Cangrelor is approved for use during
percutaneous coronary intervention (PCI) and is administered with different parenteral
anticoagulants. We examined the efficacy and safety of
cangrelor in the subgroup of patients who received
unfractionated heparin (UFH) during PCI in the modified intention-to-treat population of the randomized CHAMPION PHOENIX trial (
cangrelor vs
clopidogrel; n = 10,939). The primary efficacy end point was the composite of death,
myocardial infarction,
ischemia-driven revascularization, or
stent thrombosis (ST) at 48 hours. The key secondary efficacy end point was ST. UFH was used in 69.2% (7,569/10,939) of patients. In the UFH subgroup,
cangrelor reduced the primary composite efficacy end point at 48 hours compared with
clopidogrel (4.8% vs 5.9%; odds ratio [OR] 0.80 [0.65 to 0.98]; p = 0.03).
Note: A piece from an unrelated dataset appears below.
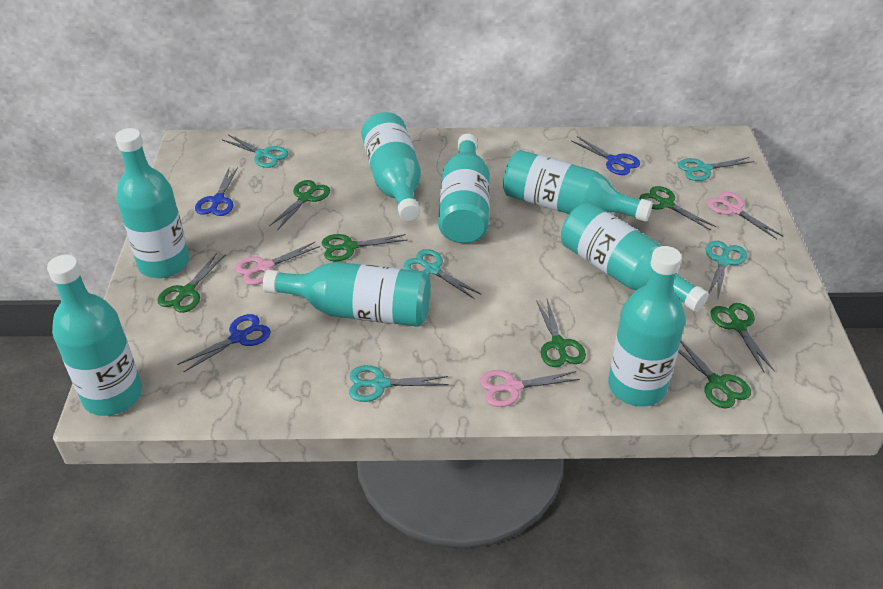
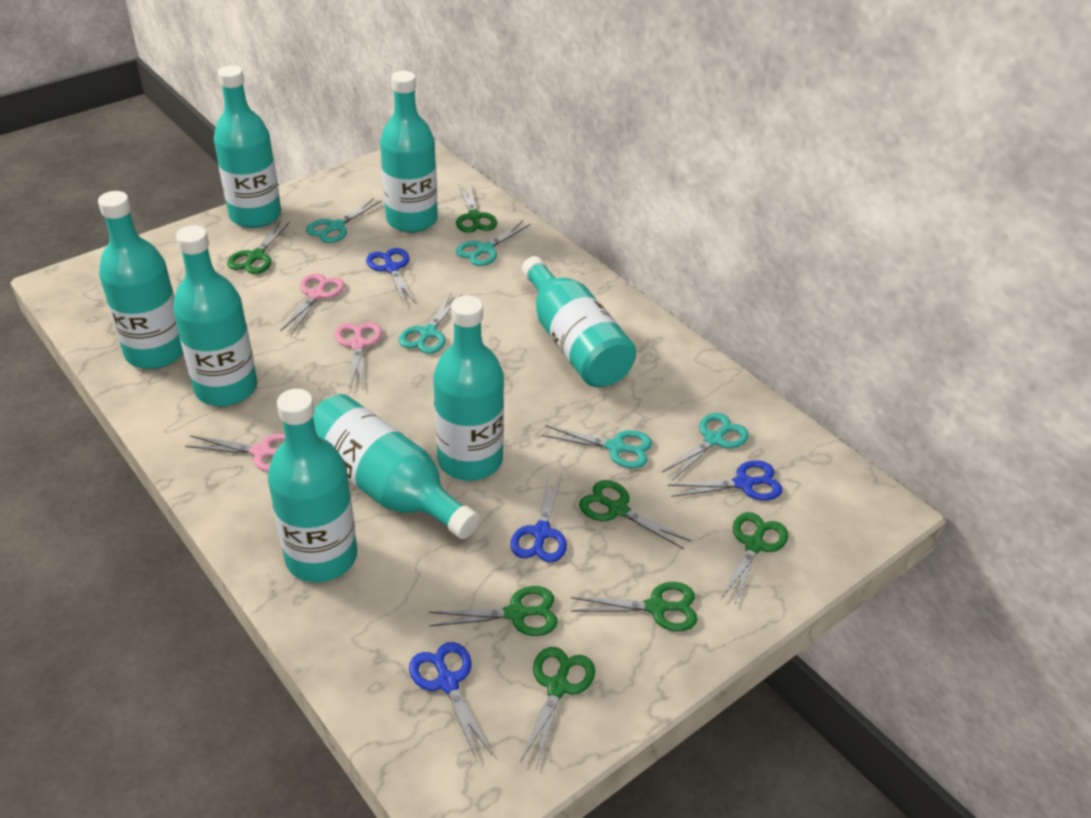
blue scissors: 3 -> 4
Cangrelor consistently reduced ST at 2 hours (0.7% vs 1.3%; OR 0.56 [0.35 to 0.90]; p = 0.01) and 48 hours (0.9% vs 1.4%; OR 0.70 [0.45 to 1.07]; p = 0.10). There was no difference in GUSTO (Global Use of Strategies to Open Occluded Coronary Arteries)-defined severe or life-threatening
bleeding (0.1% vs 0.1%; OR 1.24 [0.33 to 4.61]; p = 0.75) or
blood transfusion requirement at 48 hours (0.4% vs 0.2%; OR 1.87 [0.83 to 4.21]; p = 0.12). In conclusion,
cangrelor reduces early ischemic periprocedural complications without increasing severe
bleeding compared with
clopidogrel in patients undergoing PCI with UFH.